Countless millions of dollars have been spent on lavish campaigns — as well as on vote buying — to hand victory to either the Western-backed March 14 coalition, which forms the backbone of the Government, or the March 8 opposition bloc led by the militant Shias of Hezbollah. The race is so close that two or three seats in the 128-seat parliament could decide the results.
Interest in the outcome ranges far beyond Lebanon’s borders. President Ahmadinejad of Iran has said a win for its Hezbollah ally will “strengthen the resistance and change the status in the region”. Israel has warned that it will adopt a “gloves-off” attitude to such a result.
Last month Joe Biden travelled to Beirut to rally the March 14 coalition, in the first visit by a US vice-president in 26 years.

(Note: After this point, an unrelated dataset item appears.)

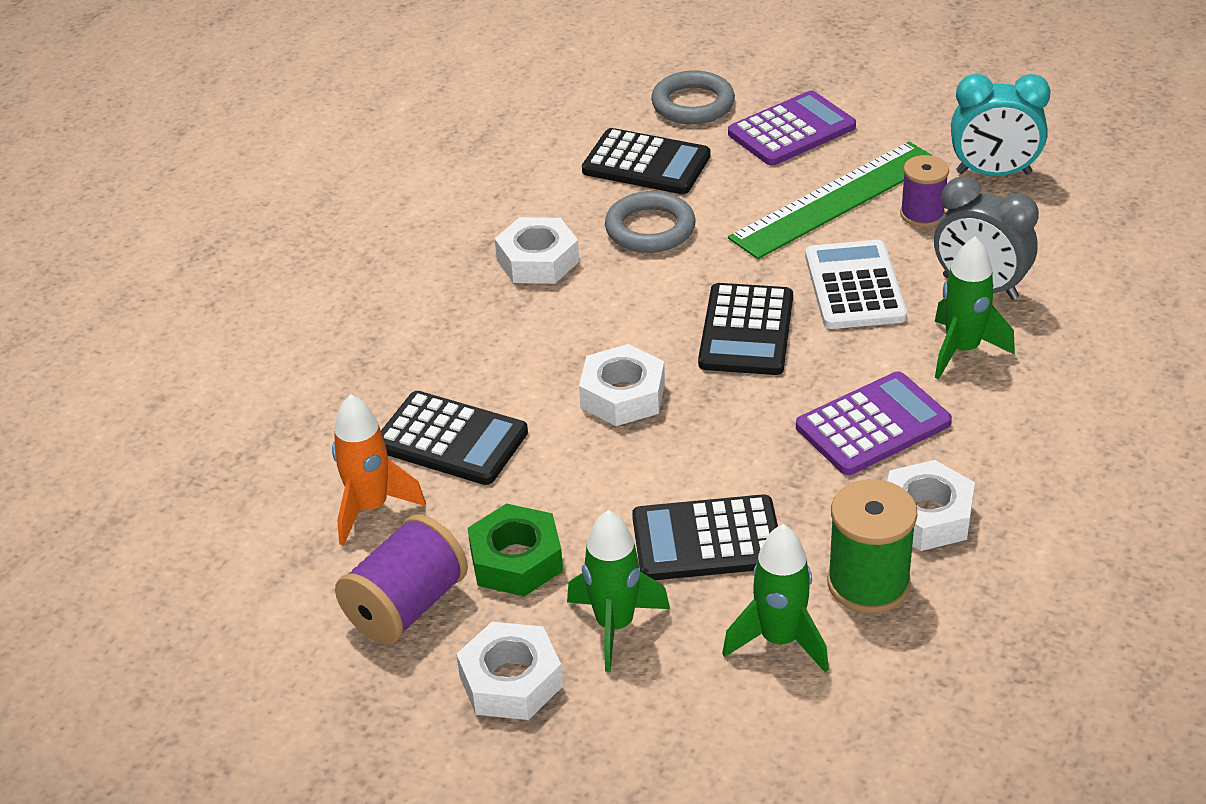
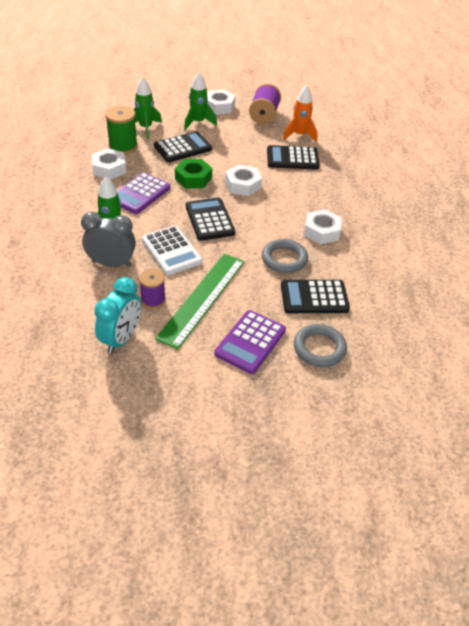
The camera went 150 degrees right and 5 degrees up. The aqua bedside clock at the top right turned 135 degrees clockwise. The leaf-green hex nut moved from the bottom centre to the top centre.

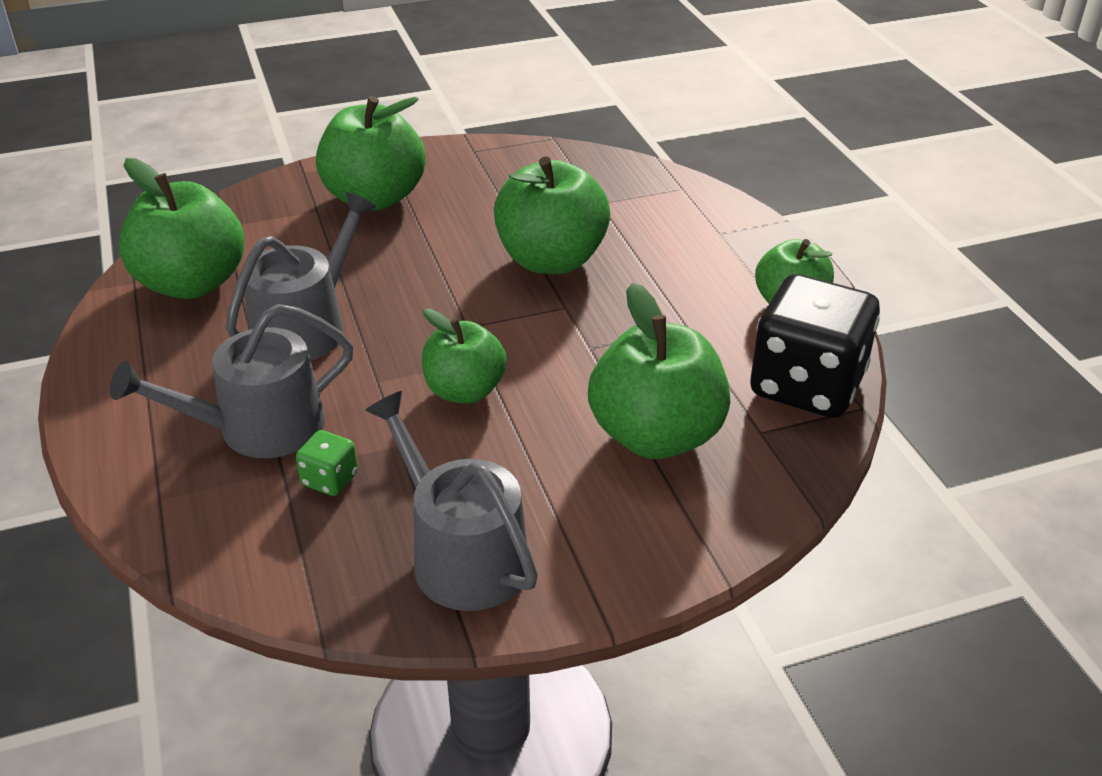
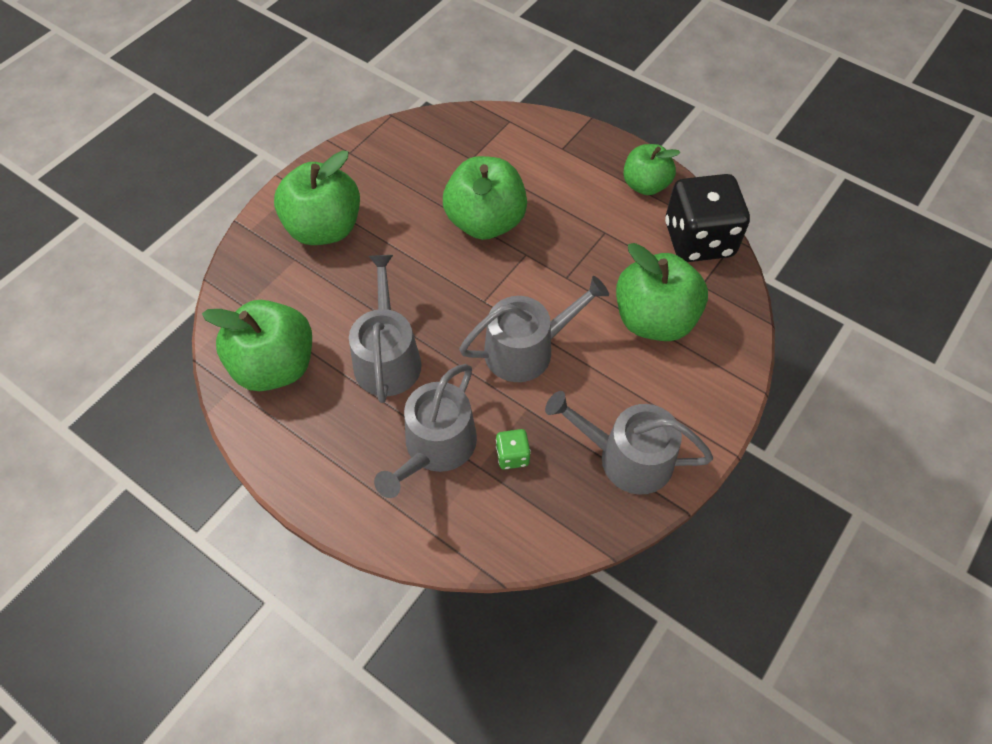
The camera went 35 degrees left and 20 degrees up. The leaf-green apple (3rd from left) at the centre was replaced by the grey watering pot (3rd from left) at the centre.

“This is unlike any other election in the region because the two camps are so heavily identified with regional and international backers,” said Paul Salem, director of the Carnegie Endowment’s Middle East Centre in Beirut.
The narrative of the Middle East for the past six decades has been shaped by the Arab-Israeli conflict. But today the political contours of the region are defined by a “cold war” pitting Iran, Syria and their allies Hezbollah and Hamas against the so-called Arab moderates of Saudi Arabia, Jordan and Egypt as well as the US and even Israel — all of whom fret at Tehran’s rising influence in the Middle East.
The fault line in the new “cold war” runs through Lebanon.
Hezbollah fields a powerful army that drove Israeli troops from Lebanon nine years ago and fought Israel to a standstill in a month-long war in 2006. International and domestic demands that Hezbollah should disarm have intensified in recent years. However, an opposition win tomorrow will allow the March 8 block to dictate the formation of the next government, greatly enhancing Hezbollah’s ability to resist pressure to disarm.
Saad Hariri, the head of the Future Movement, and a leading March 14 figure, has vowed not to join a coalition government if the Hezbollah-led opposition wins. His allies have been more circumspect, however.
“Let’s wait and see what is decided after the election,” Walid Jumblatt, leader of Lebanon’s Druze community, said.
Michel Aoun, a former Lebanese army commander, heads the largest Christian parliamentary block and is Hezbollah’s main political ally. Although General Aoun’s party fared well in the elections four years ago, his subsequent alliance with Hezbollah dented his appeal to many Christians.
The main long-term beneficiary of the election could turn out to be Michel Suleiman, the Lebanese President. Elected a year ago as a consensus head of state, Mr Suleiman has shown greater readiness lately to enter the political fray. He has encouraged the emergence of a block of independent candidates who could end up holding the balance of power between the larger rival coalitions of March 14 and March 8.
About 19,000 Lebanese expatriates have flown home to vote — some of them persuaded to make the trip by politicians offering to pay their air fares. Vote buying, long a feature of the Lebanese electoral scene, has been rampant this time around. Some heads of large families were receiving offers of $25,000 as long ago as December. Other politicians are paying several hundred dollars a time to people not to vote for rival candidates.